[FOTO DE ARQUIVO] O antigo primeiro-ministro José Sócrates à saida do Tribunal Central de Instrução Criminal, 28 outubro 2019, no primeiro dia de audições da Operação Marquês, em Lisboa. MANUEL DE ALMEIDA / LUSA

O juiz Carlos Alexandre não irá a julgamento pela distribuição manual do processo Operação Marquês, decidiu hoje o Tribunal da Relação de Lisboa (TRL) na conclusão do debate instrutório aberto a pedido do advogado do ex-primeiro-ministro José Sócrates.

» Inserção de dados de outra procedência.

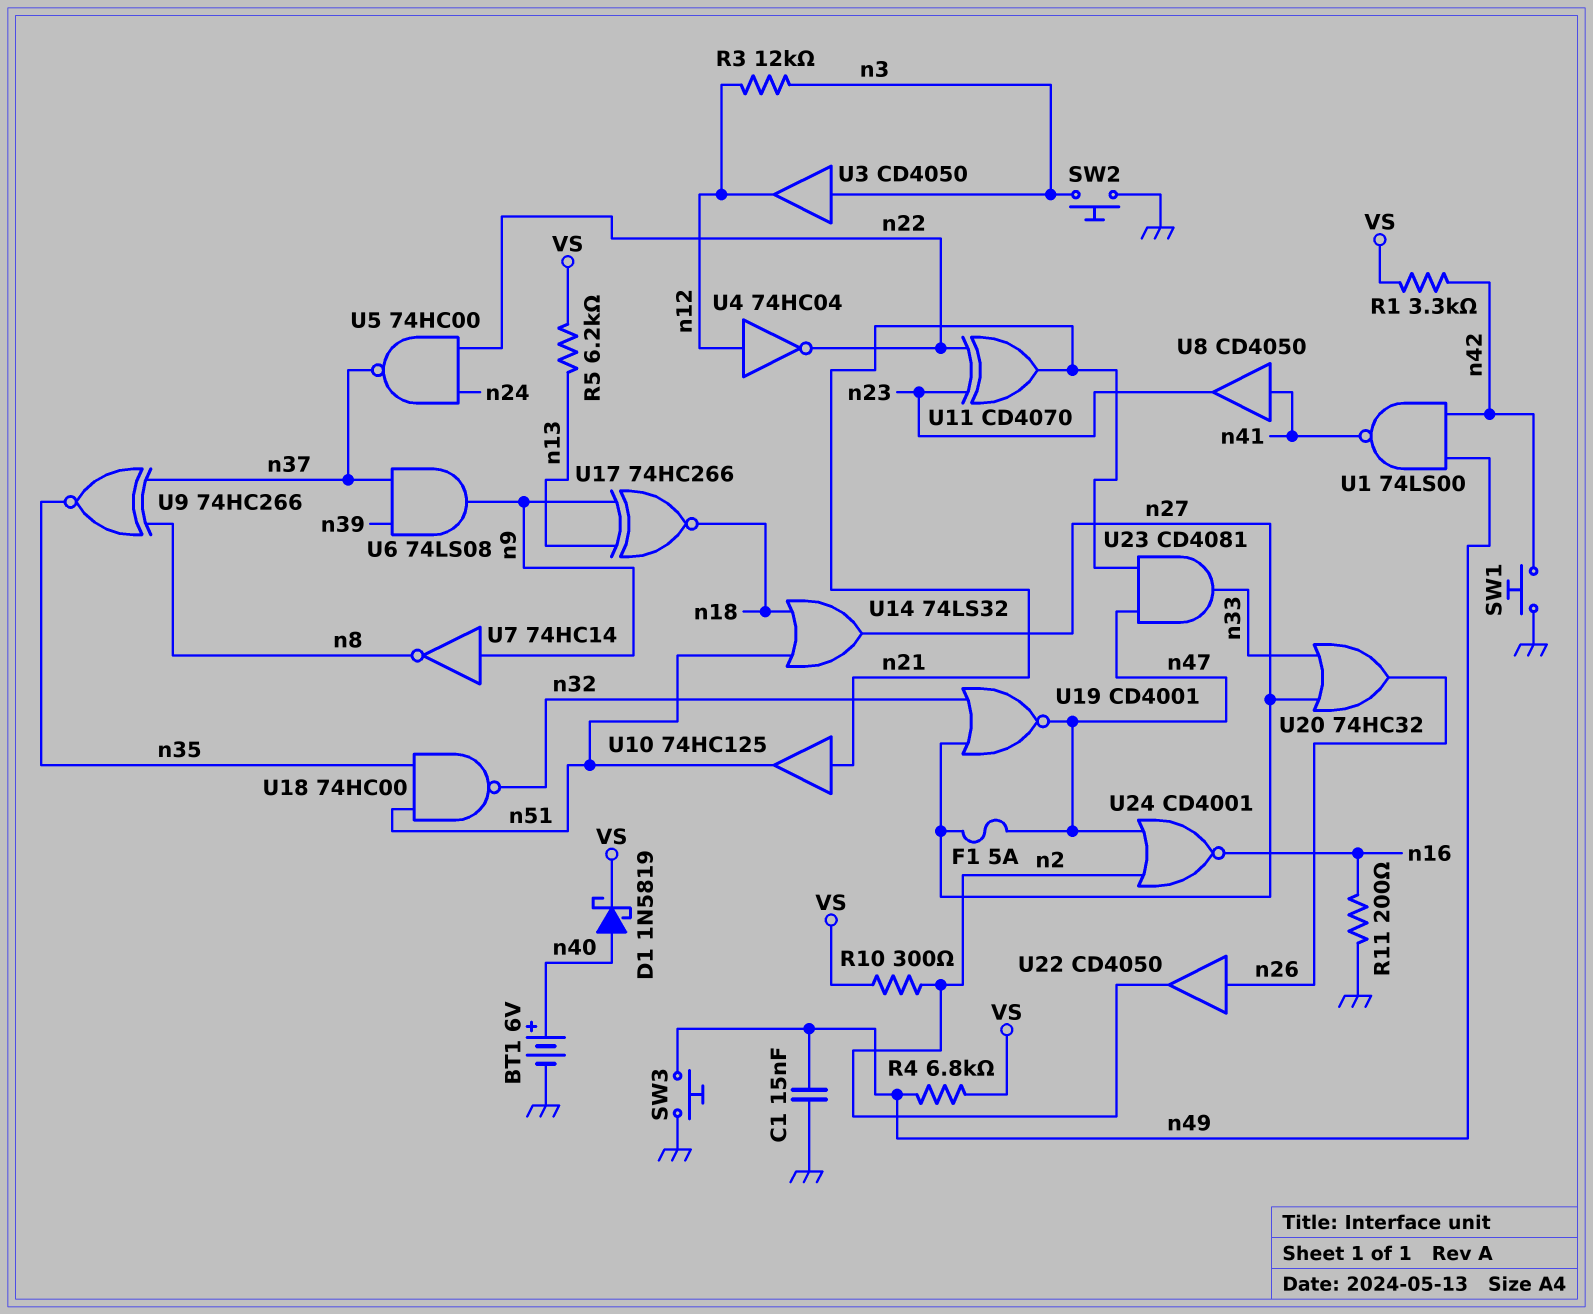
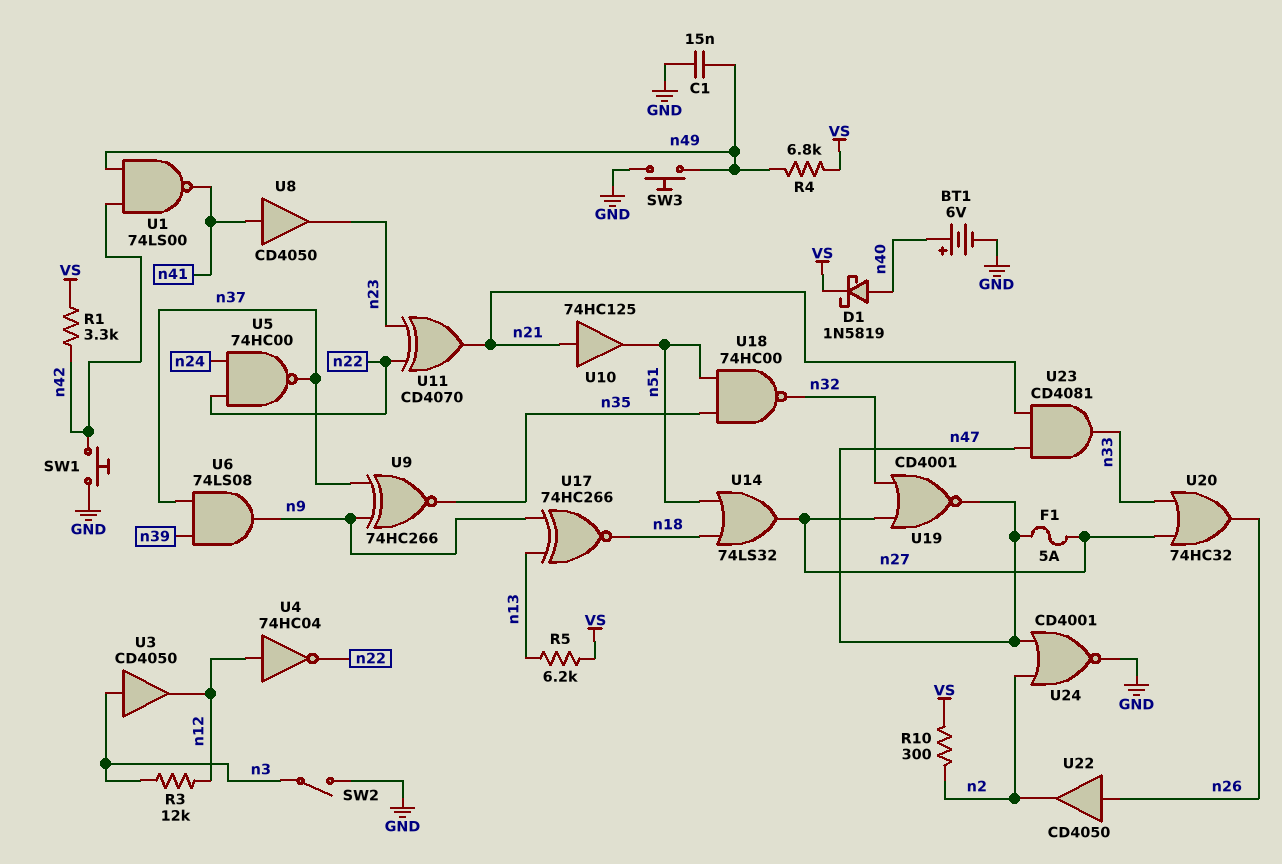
R11: 200 (GND, n16) -> none
SW2: button (GND, n3) -> switch (GND, n3)
U7: NOT 74HC14 (in n9, out n8) -> none
U9: XNOR 74HC266 (in n8, in n37, out n35) -> XNOR 74HC266 (in n9, in n37, out n35)
U24: NOR CD4001 (in n2, in n47, out n16) -> NOR CD4001 (in n2, in n47, out GND)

Na leitura da decisão, no salão nobre do TRL, o juiz desembargador Jorge Antunes entendeu que o juiz do Tribunal Central de Instrução Criminal (TCIC) e a escrivã Maria Teresa Santos não têm de responder pelos crimes de abuso de poder, falsificação por funcionário e denegação de justiça pelos quais vinham acusados pela distribuição manual do processo, ocorrida em 2014.

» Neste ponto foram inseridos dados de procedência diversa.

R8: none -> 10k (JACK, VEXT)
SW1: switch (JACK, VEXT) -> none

A resposta é clara: Perante o acervo probatório não é de todo provável que o tribunal em julgamento se convença, além de toda a dúvida razoável, dos factos imputados pelo assistente aos arguidos. Os factos não estão indiciados nos autos. Nada mais se revelou suportado, quer por meios de prova directa, quer indirecta”, afirmou o juiz desembargador.